Why Lockwood de Forest Now?

by Melanie Hasbrook

Evelyn Trebilcock, Curator and Valerie Balint, Associate Curator

Custom carved teak balustrade in the Corridor of the house at Olana, provided by Lockwood de Forest and made by the Ahmedabad Wood Carving Company, India, c. 1887 photo by Melanie Hasbrook 2014

There has recently been a revival of serious interest in the decorator/artist Lockwood de Forest (1850-1932). We would like to think this past summer’s exhibition All the Raj— Frederic Church and Lockwood de Forest: Painting, Decorating, and Collecting at Olana, organized with guest curator Professor Roberta A. Mayer, was a contributing factor.

But maybe the most important catalyst was the September 2013 sale of a pair of de Forest chairs at Bonham’s for the record price of $242,500 to the Virginia Museum of Fine Arts.

By the time of the sale, our exhibition at Olana was already in the works as a complement to the recently opened Cooper-Hewitt National Design Museum show, Passion for the Exotic: Lockwood de Forest, Frederic Church. The exhibition celebrates the newly restored Carnegie family library, designed by Lockwood de Forest, and features some of the 2,026 Church sketches in the museum’s collection, as well as objects on loan from private collectors, de Forest descendants, and Olana.

Olana is important to any discussion of Lockwood de Forest; he was he was one of the few artists that Frederic Edwin Church chose to encourage and mentor, and their relationship grew into one of collaboration. Unlike many of his other projects in which de Forest would create an entire “Indian Room,” as in the Carnegie Library, for Church’s interiors de Forest provided material that Church integrated throughout his entire home; or in some cases Church himself provided the design that de Forest then had executed in India. In his later years de Forest reflected, “This close association with Mr. Church, I think now the most important factor in my own development.”

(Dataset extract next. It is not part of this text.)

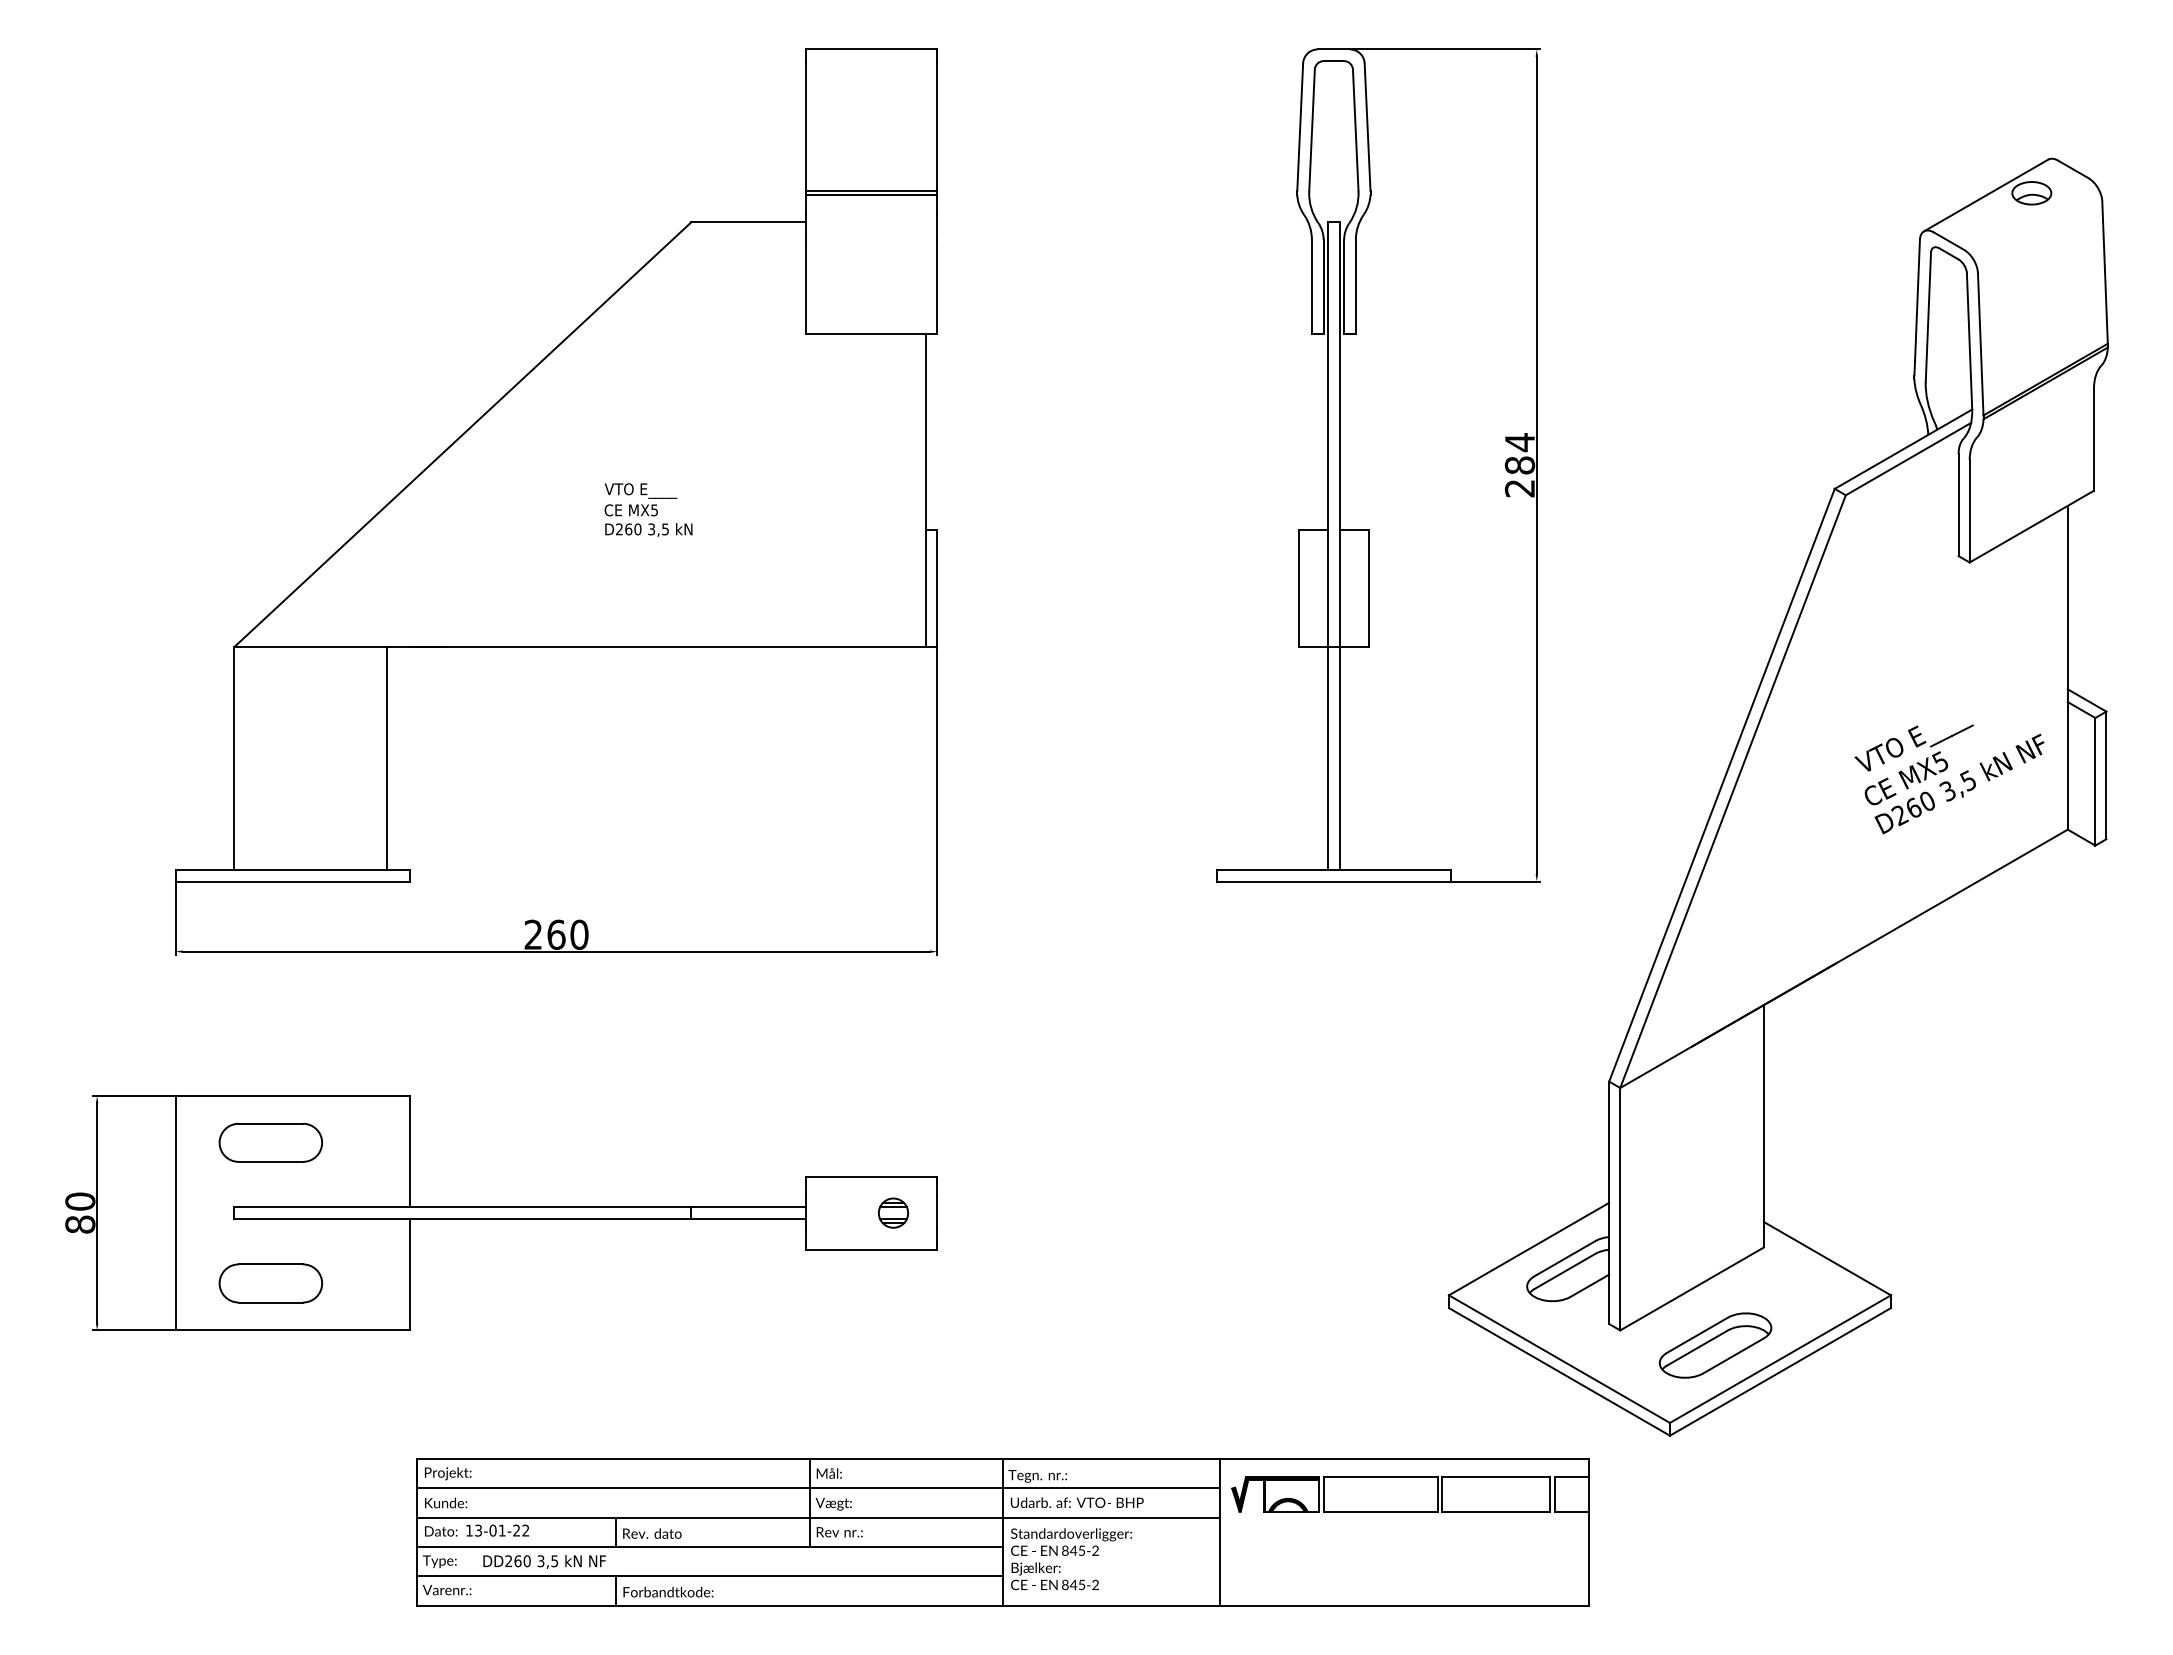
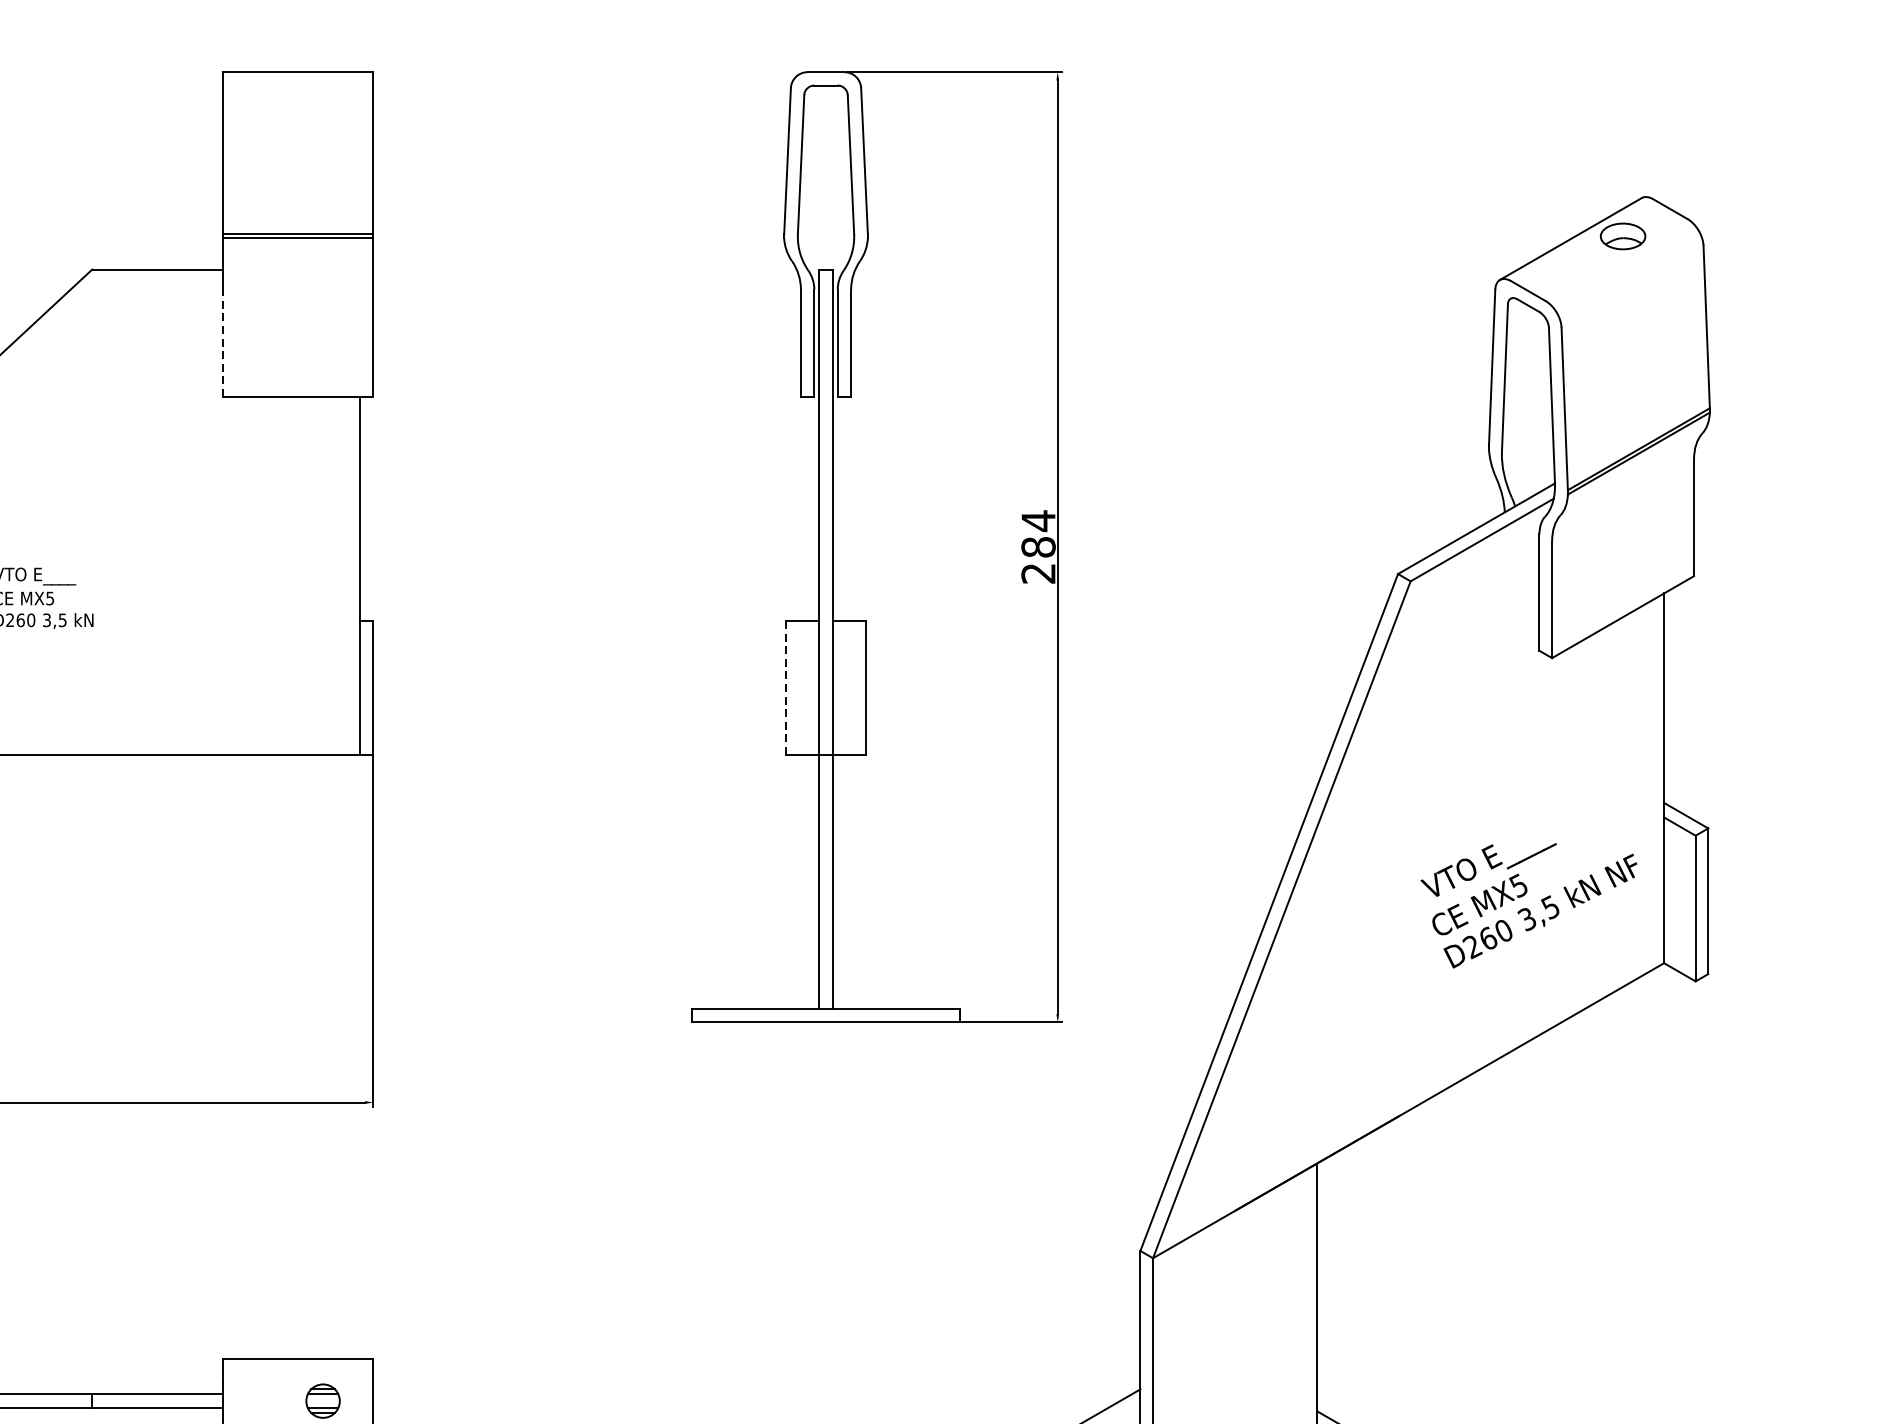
line: (805, 286) -> (222, 342), solid -> dashed
line: (1298, 588) -> (785, 687), solid -> dashed

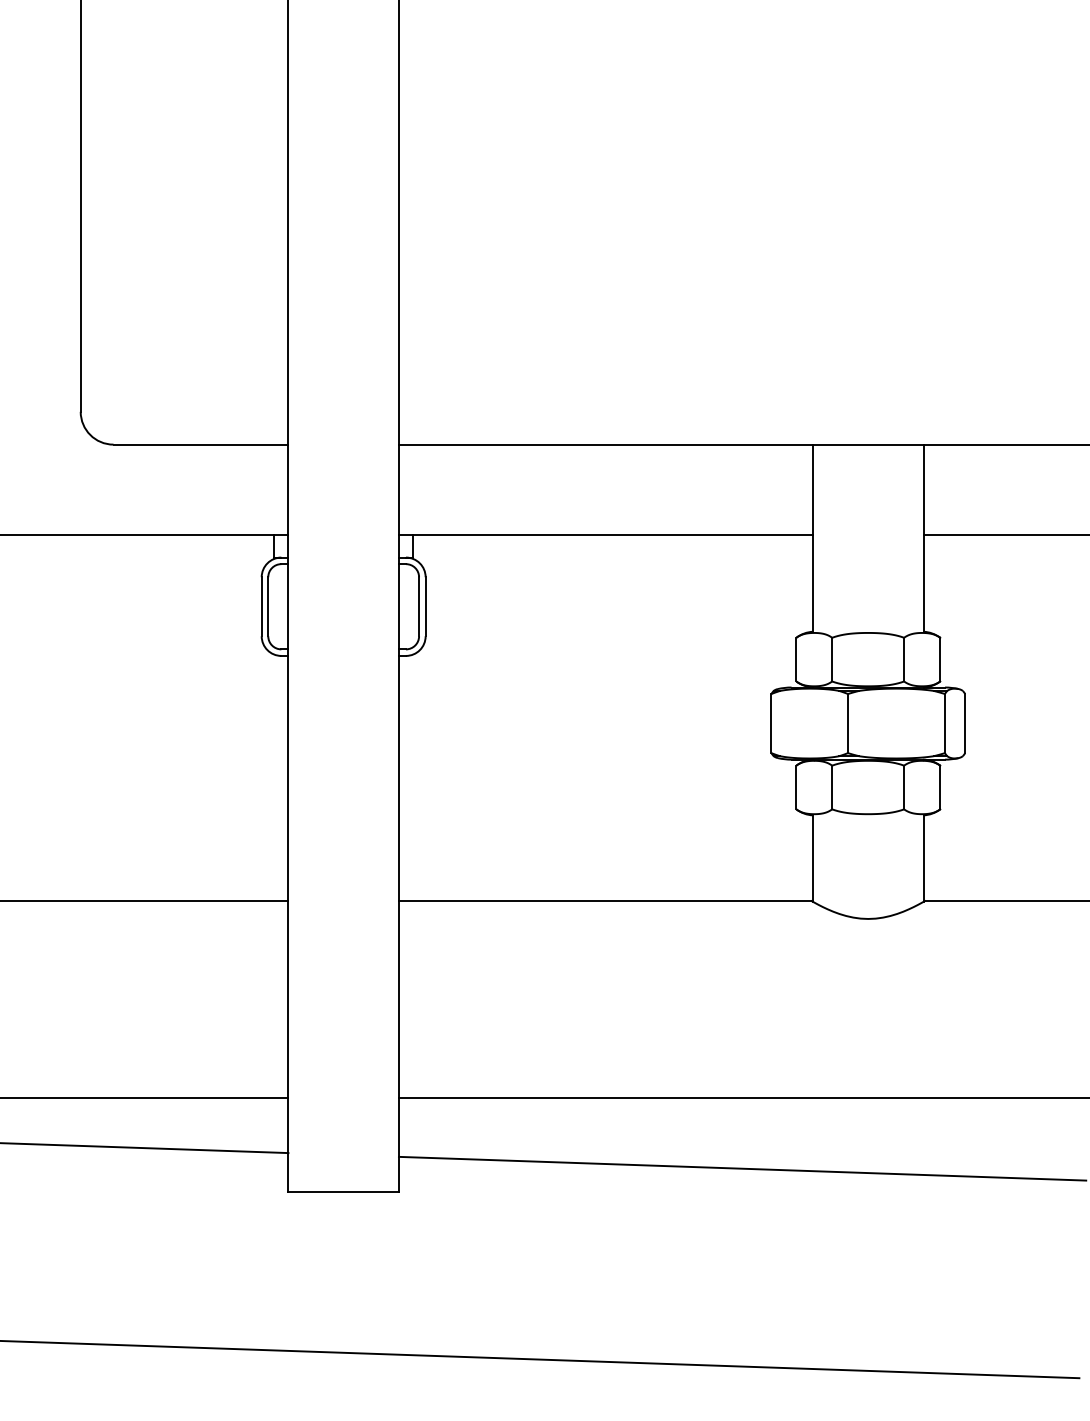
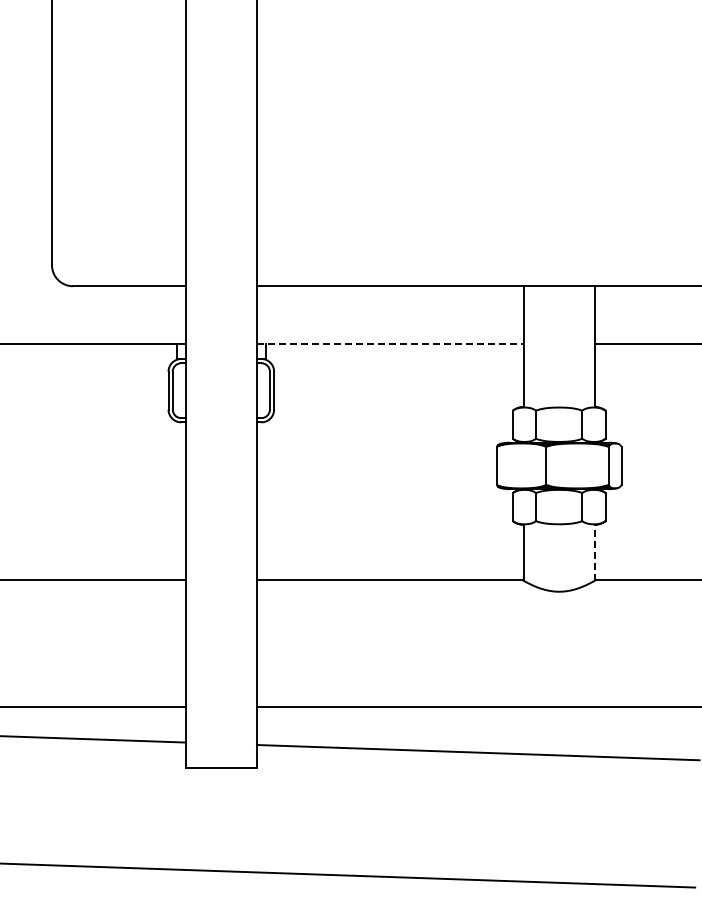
line: (606, 535) -> (390, 344), solid -> dashed
line: (923, 857) -> (594, 552), solid -> dashed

De Forest believed strongly in the artistic importance of Indian design and in his later years he tried to sell his collection to museums, with varying success. The Indianapolis Museum of Art has reassessed the de Forest pieces in their collection, including an amazing 300-piece wall acquired in 1915, comprised of carved teak, sandstone and metal components. They have found all the parts even though over the years it had been dispersed throughout the museum, and repurposed by numerous departments. Other museums have begun to recognize the importance of de Forest in terms of his place in a comprehensive survey of American decorative arts by acquiring pieces as the Munson-Williams-Proctor Art Institute, Utica did in 2013 when Director Anna D’Ambrosio added a c. 1895 de Forest carved chair to the already strong collection of decorative arts in the museum.

Dealers like Frank Goss, Associated Artists and Gavin Spainerman (now at Gerald Peters Gallery) have been showing de Forest plein air sketches on paper. They are lovely examples of the artist’s life-long passion for painting and definitely show a debt to Church’s training as well as de Forest coming into his own as an artist. Debra Force Gallery in New York City has just opened an exhibition that shows sketches, paintings and decorative art, which will be on view through March 13th.

Intellectual exploration of de Forest is available for the public and scholars. On Thursday February 5th at 5:30 pm, the Cooper-Hewitt, in collaboration with The Olana Partnership, is hosting a special viewing of the de Forest room and a panel discussion with Curators Sarah Coffin, Gail Davidson and de Forest expert Roberta Mayer, who recently re-examined de Forest’s papers at the Archives of American Art, resulting in an article in the Archive’s journal in early 2014. The following day, Amy Poster, independent curator and consultant, and member of Olana’s Curatorial Advisory Committee, is organizing a scholarly roundtable on de Forest focusing on the significance of Indian art to his designs for American domestic interiors and museums, as well as his efforts to preserve traditional Indian handicraft. Olana Curator Evelyn Trebilcock will make a presentation on Lockwood de Forest at Olana.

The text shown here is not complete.